In one of various examples, first PCIe switch 120 may implement security protocols and prevent unapproved devices from communicating with first PCIe switch 120. In other examples, first PCIe switch 120 may be used in an automotive application or in a consumer electronics application to prevent components from unapproved vendors from communicating with at least one of first host 111, second host 112 and third host 113.

As described and illustrated in reference to FIG. 1, system 100 enables authentication of PCIe devices, allowing access to first PCIe switch 120 and preventing access to at least one of first host 111, second host 112 and third host 113 based on authentication information read from a PCIe device by the embedded CPU 142 in the internal partition 134. The system 100 enables authentication of PCIe devices 161, 162, and 163 using the embedded CPU 142 in the internal partition 134 of the PCIe switch 120 prior to allowing them to be connected to an upstream PCIe host 111, 112, or 113. The PCIe switch 120 may authenticate the PCIe devices 161, 162, and 163 connected to it by playing the role of a CMA-SPDM requester (Component Measurement and Authentication-Security Protocol and Data Model), after which the authenticated devices will be connected to one of the upstream hosts. 111, 112, or 113. Authentication can be done over PCIe, TWI, or SMBus, without limitation.

In one of various examples, system 100 may be an Advanced Driver Assistance System (ADAS) and first PCIe switch 120 may control communication between one or more hosts and one or more external components, including but not limited to graphics processing units, artificial intelligence (AI) accelerators, radar and lidar controllers, Network Interface Cards (NICs), storage devices, optical sensors and infotainment system controllers.

FIG. 2 shows a block diagram of a system 200. The system 200 has a PCIe switch 220, first host 211, second host 212, first PCIe device 261, and second PCIe device 262. The PCIe switch 220 has a first partition 231, a second partition 232, and an internal partition 234. The internal partition 234 has a control circuit 223 comprising, an embedded CPU 224.

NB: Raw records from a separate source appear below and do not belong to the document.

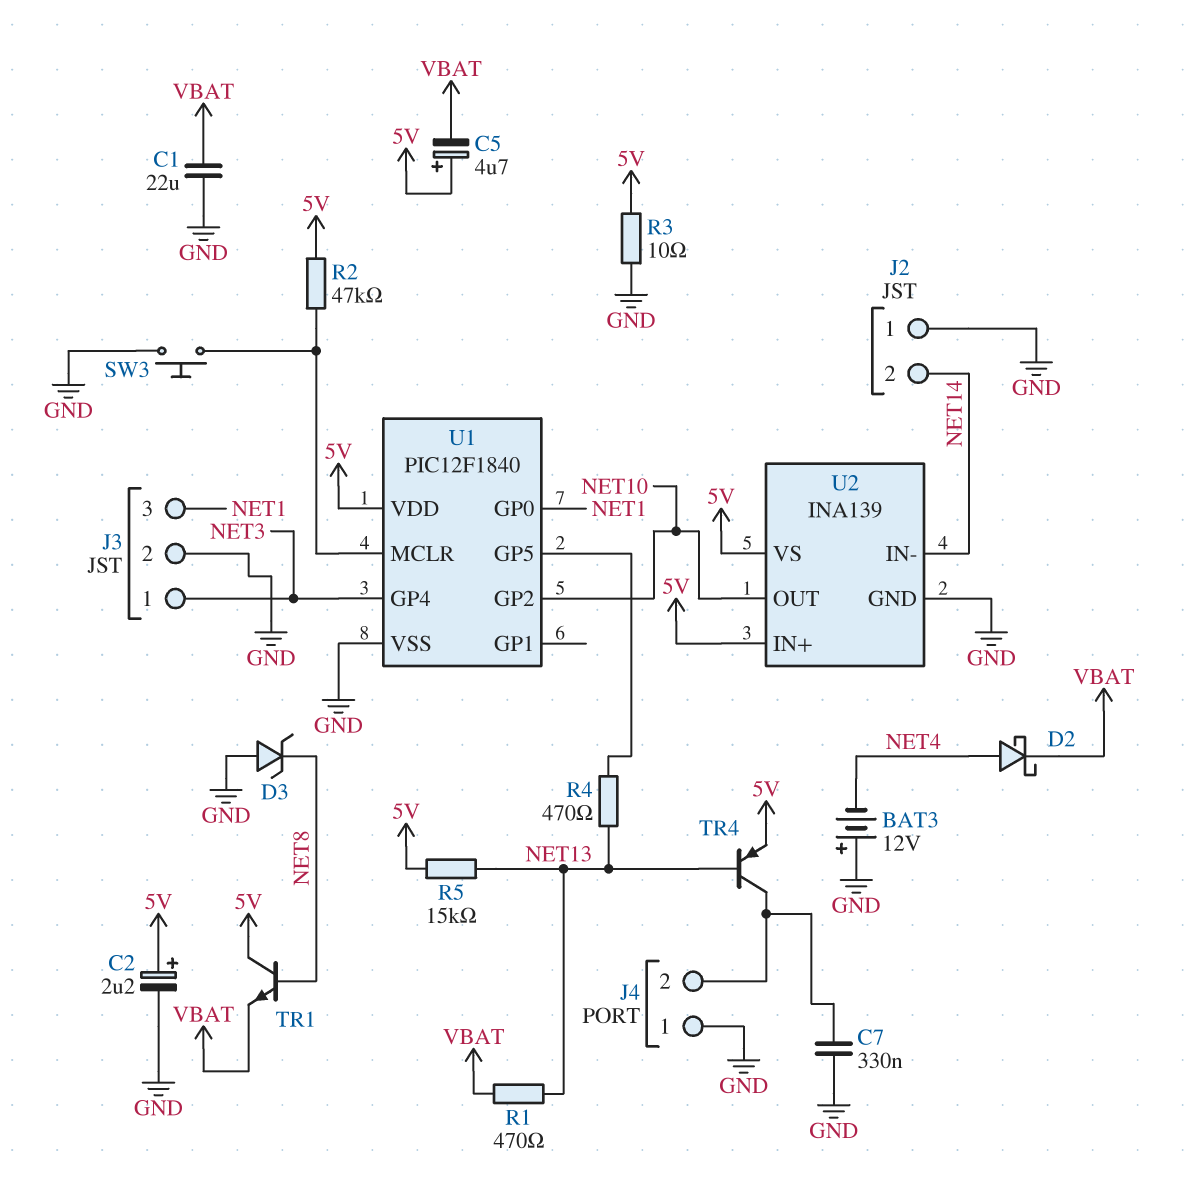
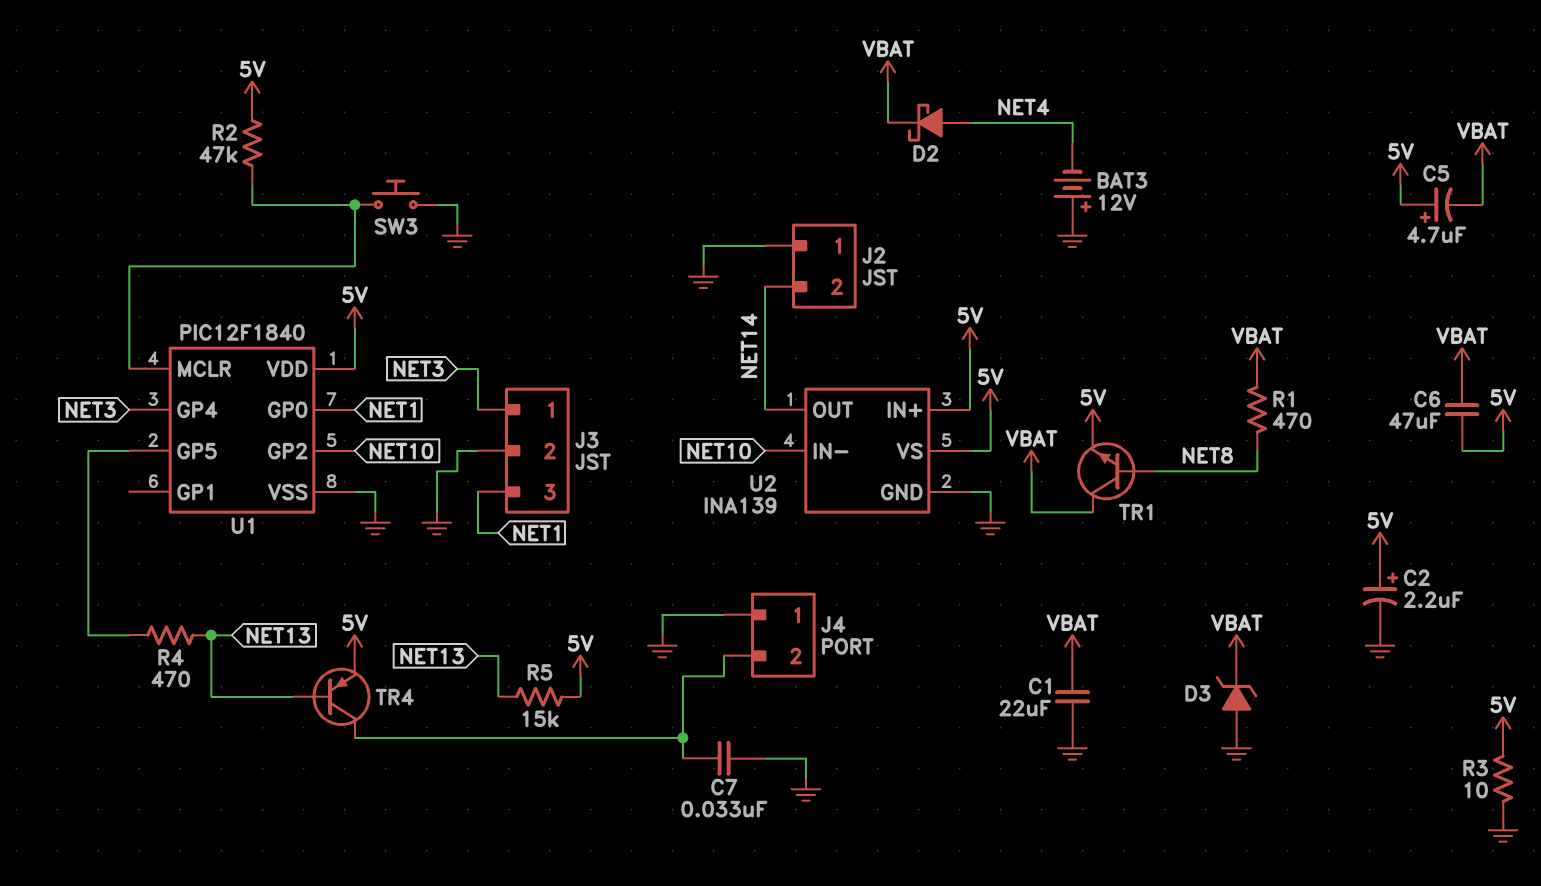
C6: none -> 47uF (5V, VBAT)
C7: 330nF (GND, J4/2) -> 33nF (GND, J4/2)
D3: zener (A GND, K NET8) -> zener (A GND, K VBAT)
R1: 470 (NET13, VBAT) -> 470 (NET8, VBAT)
TR1: NPN (B NET8, C 5V, E VBAT) -> NPN (B NET8, C VBAT, E 5V)
U2 pin IN-: NET14 -> NET10
U2 pin OUT: NET10 -> NET14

The PCIe switch 220 may implement security protocols and prevent unapproved end point devices from communicating with the first and second hosts 211 and 212. In other examples, PCIe switch 220 may be used in an automotive application or in a consumer electronics application to prevent components from unapproved vendors from communicating with at least one of first host 211, and second host 212.

As described and illustrated in reference to FIG. 2, system 200 enables authentication of PCIe devices, allowing access to PCIe switch 220 and preventing access to at least one of first host 211, and second host 212 based on authentication information read from a PCIe device by the embedded CPU 224 and processing in the control circuit 223 in the internal partition 234. The system 200 enables authentication of PCIe devices 261 and 262 using the embedded CPU 224 in the internal partition 234 of the PCIe switch 220 prior to allowing them to be connected to an upstream PCIe host 211 or 112. The PCIe switch 220 may authenticate the PCIe devices 161 and 162 connected to it by playing the role of a CMA-SPDM requester (Component Measurement and Authentication-Security Protocol and Data Model), after which the authenticated devices will be connected to one of the upstream hosts 211 or 112. Authentication can be done over PCIe, TWI, or SMBus, without limitation.

FIG. 3 shows a flow chart of a method for authentication of PCIe devices using a PCIe switch prior to allowing them to be connected to upstream PCIe hosts. A first PCIe device connected to a first downstream PCIe port is authenticated 302 via a control circuit embedded in an internal partition of a PCIe switch. Upon authentication of the first PCIe device, the first PCIe device is connected 304 to a first upstream host through a first partition of the PCIe switch, wherein the internal partition and the first partition are separate.

Although examples have been described above, other variations and examples may be made from this disclosure without departing from the spirit and scope of these disclosed examples.